Despite the large votes in Congress, President Nixon vetoed the Clean Water Act on October 17, 1972. His veto message emphasized concerns with the costs of addressing water pollution and the budgetary implications, such as inflation and taxes (see, S. Doc. 92-93; Congressional Record, October 17, 1972, at 36859-60). The Senate voted to override his veto on October 17, 1972, by a vote of 52 to 12 (36 not voting) (see, Congressional Record, October 17, 1972, at 36879). The next day the House also voted to override the President’s veto by a vote of 247 to 23 (160 not voting, 1 voting present) (see, Congressional Record, October 18, 1972, at 37060-61). Figure 3 illustrates the voting on the Clean Water Act.
Figure 3. Voting on Clean Water Act (1971-72)
For a summary perspective on the partisan divisions in these Congresses, Figure 4 illustrates the party caucus profiles in the House and Senate for the 91st Congress (1969-1971) and the 92nd Congress (1971-1973) (see, U.S. Senate, Party Division; U.S. House of Representatives, Congress Profiles: 91st and 92nd). Notably, Democrats had majorities in both the House and Senate across both Congresses, but not overwhelming majorities. With 57 and 55 seats, respectively, Democrats did not have enough votes to break a filibuster ,which from 1917 to 1975 required 66 votes until the Senate lowered it to 60 in 1975 (see, U.S. Senate, About Filibusters and Cloture).

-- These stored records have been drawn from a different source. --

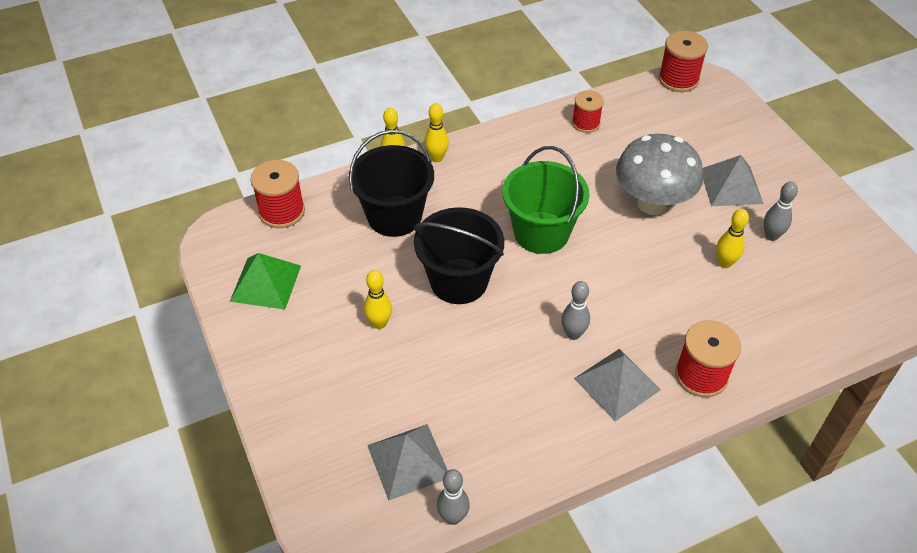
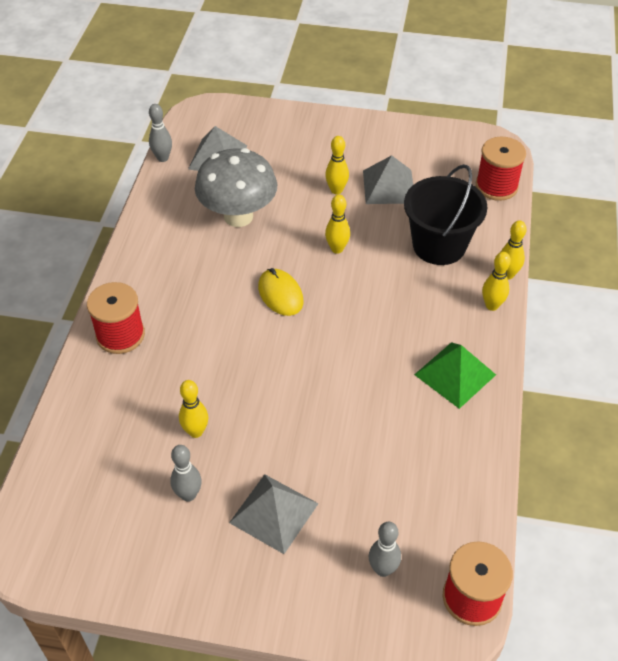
camera: 125 degrees right, 0 degrees up
(266, 283) = (425, 152): green pyramid -> green pyramid (455, 374)
(459, 281) = (337, 249): black bucket -> yellow bowling pin
(541, 232) = (342, 326): green bucket -> none
(547, 290) = (280, 294): none -> yellow mouse
(573, 334) = (227, 285): grey bowling pin -> grey bowling pin (383, 569)
(586, 123) = (459, 449): red spool -> none
(617, 384) = (164, 283): grey pyramid -> grey pyramid (388, 186)
(652, 203) = (308, 428): grey mushroom -> grey mushroom (238, 216)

Figure 4. Partisan Divisions in Congress
Forged in the wake of an oil spill and by the flames of a burning river, history demarks the origins of the modern environmental on the first Earth Day, April 22, 1970, amid the troubles and turmoil of the Vietnam War at the end of the tumultuous 1960s. Within the first four years of its existence, the movement achieved an unparalleled, impressive legislative and political trifecta. The National Environmental Protection Act (1970), the Clean Air Act (1970), and the Clean Water Act (1972) were all enacted by strong, bipartisan votes across two congresses. In addition, President Nixon created the Environmental Protection Agency in 1970 with Congressional acquiescence. Such a rare collection of achievements “in the circumstances of politics” and disagreement that is the difficult deliberative process built in the U.S. Constitution can seem more distant in time than a mere fifty-two years (Waldron 1999, at 156; U.S. Const.). The past is a troubling statement on the current state of our politics and the legislative process when such achievements are unthinkable, and the previous era appears anomalous. It becomes far worse in the face of the climate change crisis that demands an ability to achieve far-reaching responses. A few things to contemplate as we commemorate this Earth Day.